David Hockney, the painter who turned swimming pools into psychedelic cathedrals and who made the Yorkshire Wolds look like a lost Eden, has been laid to rest. The funeral, by all accounts, was low-key. No state procession. No televised weeping from celebrities. Just a quiet affair for a man whose celebrity often eclipsed his craft.
And yet, global tributes poured in as if the man had been a head of state. The irony is rich. We live in an age of hyperbole, where every minor artist is a ‘genius’ and every mediocre film a ‘masterpiece’. But Hockney? He was the real thing. He revived figurative painting when it was declared dead. He made acrylics sing. And he did it all with a puckish grin and a refusal to take himself too seriously.

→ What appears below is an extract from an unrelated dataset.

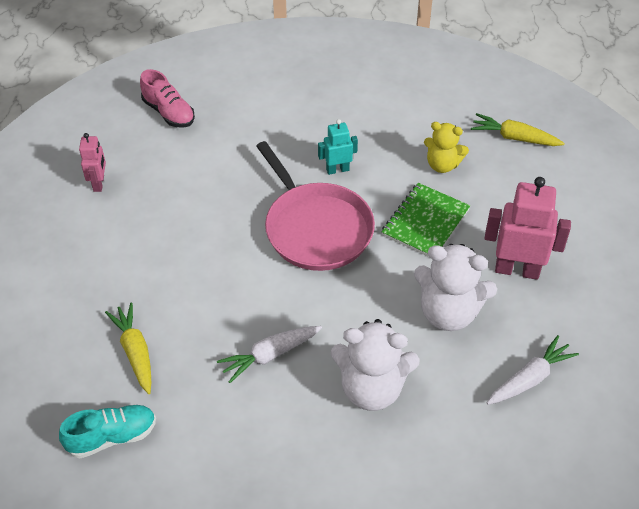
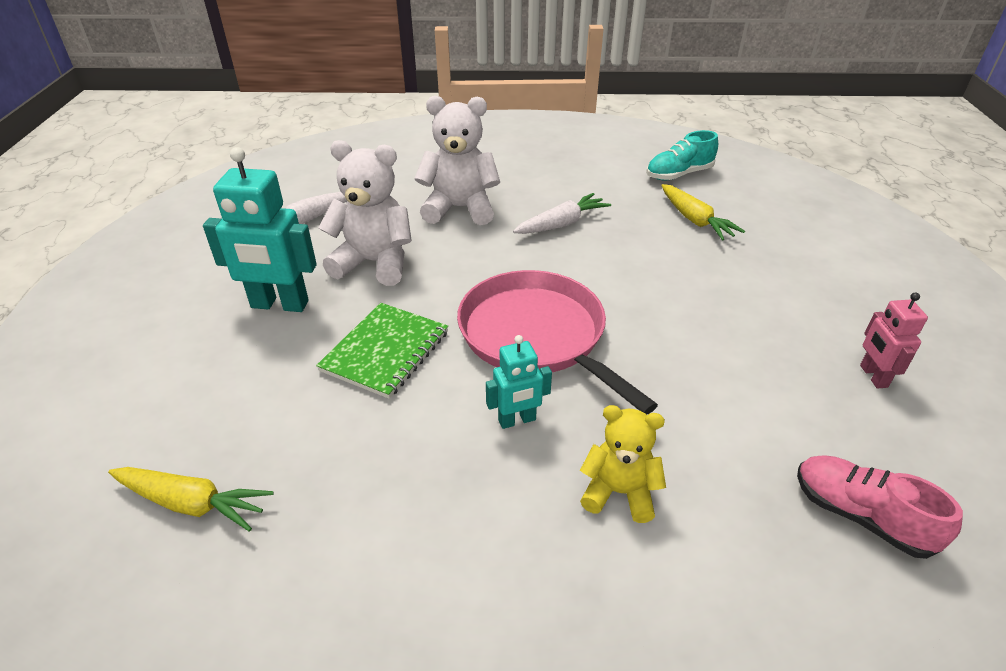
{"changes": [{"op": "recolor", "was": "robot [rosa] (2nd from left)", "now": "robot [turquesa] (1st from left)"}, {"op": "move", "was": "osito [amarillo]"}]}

His funeral’s modesty is a stark contrast to the outsized mourning of our era. Recall the hysterics over David Bowie’s death: the Instagram posts, the tears, the assumption that grief is a public performance. Hockney’s farewell feels like a quiet rebellion against that. A reminder that dignity is not dead.
Of course, the tributes will continue. The obituaries will call him ‘the greatest living British painter’. They will mention his swimming pools, his double portraits, his experiments with iPads. But the real legacy is his defiance. He refused to bow to the market or the critics. He painted what he wanted, how he wanted. And he lived long enough to see his detractors fade into irrelevance.
There is a lesson here for the national conversation. We have become obsessed with monumentality. Every poet must be a ‘national treasure’. Every musician must be a ‘legend’. We have lost the art of the quiet genius. Hockney’s low-key funeral is a mirror held up to our own excesses. It says: greatness does not require a parade.
Let us hope that his restraint catches on. Let us hope we can mourn without hysteria, celebrate without hyperbole. If Hockney taught us anything, it is that colour speaks louder than noise.